Kel-F 800 is a copolymer of chlorotrifluoroethylene PTFE (75 wt. %) and vinylidene fluoride PVDF (25 wt. %). It has previously been used as a PBX binder for insensitive explosives such as PBX 9502 and LX-17. 3M started production of Kel-F 800 in 1957 and small-scale batches continued to be made until 2002 when production ceased due to environmental concerns regarding one of the emulsifiers used during production. Around 2000 the Kel-F 800 name was changed to FK-800 to avoid trademark concerns because rights to produce another polymer with a similar tradename (Kel-F 81) had been sold to another manufacturer. The Kel designation came from the original manufacturer of PCTFE (Kel-F 81), the Kellog company.
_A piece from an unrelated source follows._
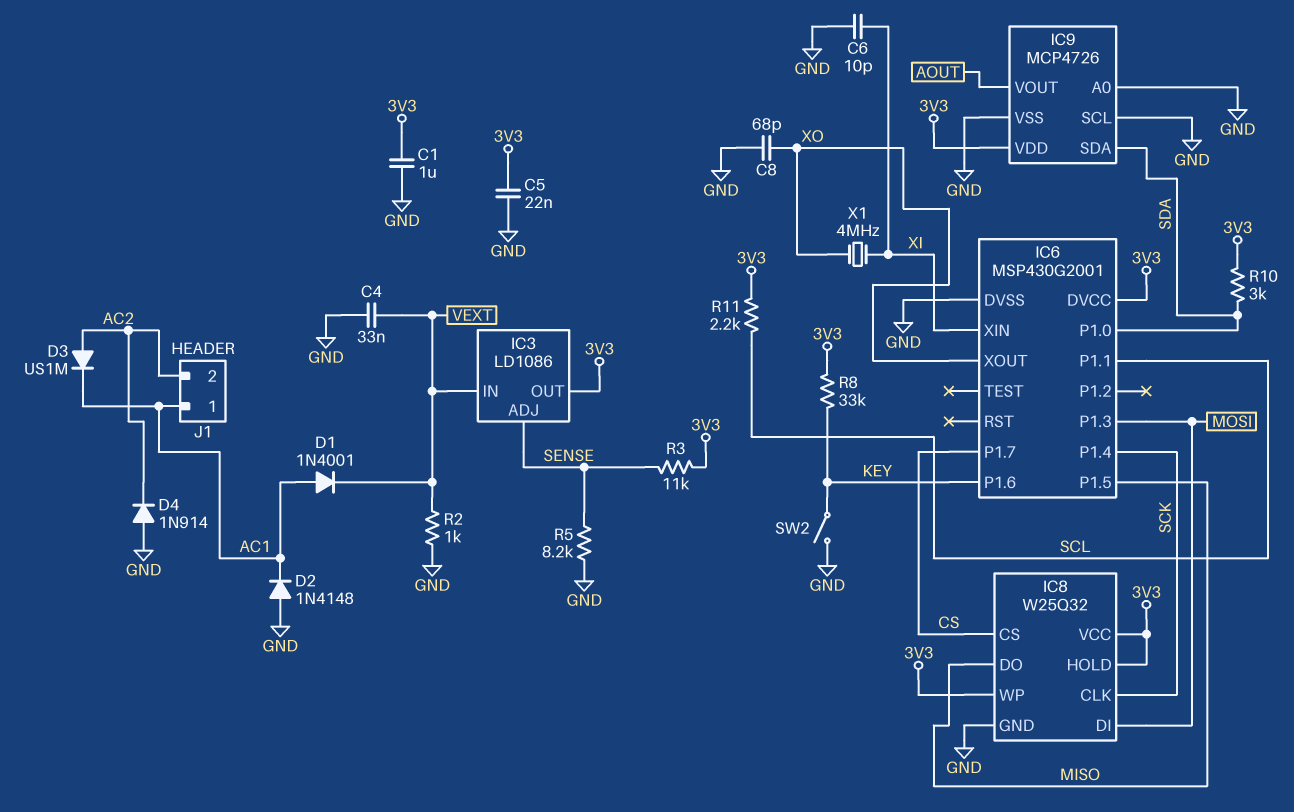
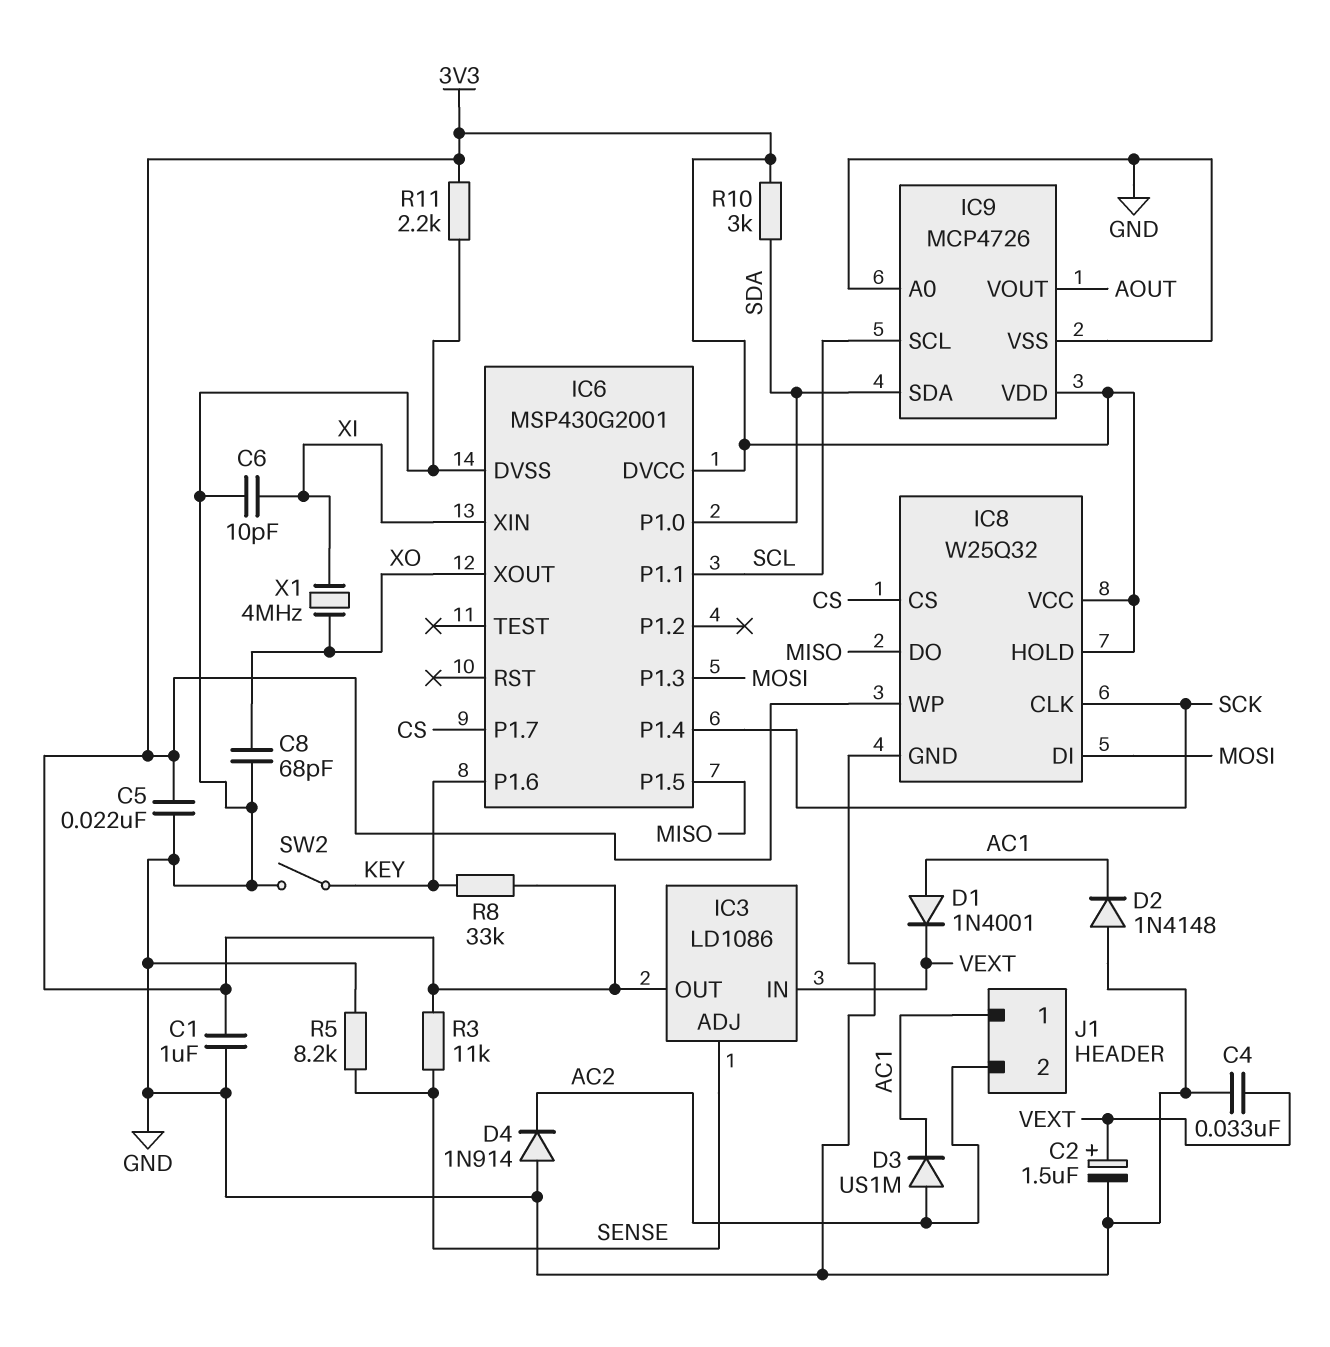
C2: none -> 1.5uF (plus VEXT, minus GND)
IC9 pin SCL: GND -> SCL
R2: 1k (GND, VEXT) -> none
R11: 2.2k (3V3, SCL) -> 2.2k (3V3, GND)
To avoid confusion this document will only refer to Kel-F 800. In 2006, production of small-scale batches of Kel-F 800 was started again by 3M in response to customer enquiries. This new material, the first blended batch is referred to as LOT 1, was produced with a different emulsifier than used previously. Because Kel-F 800 is made in a small batch reactor, considerable variation in crystallinity can be expected from lot to lot and year to year. In many ways, this is not significant since the material is dissolved in a solvent (often MEK, ethylmethyl ketone or ethyl acetate) for PBX production purposes. This destroys the as received crystallinity and the resulting crystallinity in the processed material is a function of polymer molecular weight and thermal history. Producing large billets of Kel-F 800 from solvent extraction is not practical and so a compression molding technique has been used above the melting temperature. This method also removes residual crystallinity from the supplied granules. The molecular weight of a polymer can be estimated by several techniques, the most common being gel permittivity chromatography (GPC), size exclusion chromatography (SEC) and shear rheometry measurements of polymer/solvent solutions. Changes in molecular weight will affect the crystallization rate and the maximum crystallinity reached for a specific thermal history. Both references agree that the new LOT 1 material molecular weight falls within the deviation found from averaging previous historical lots of Kel-F 800.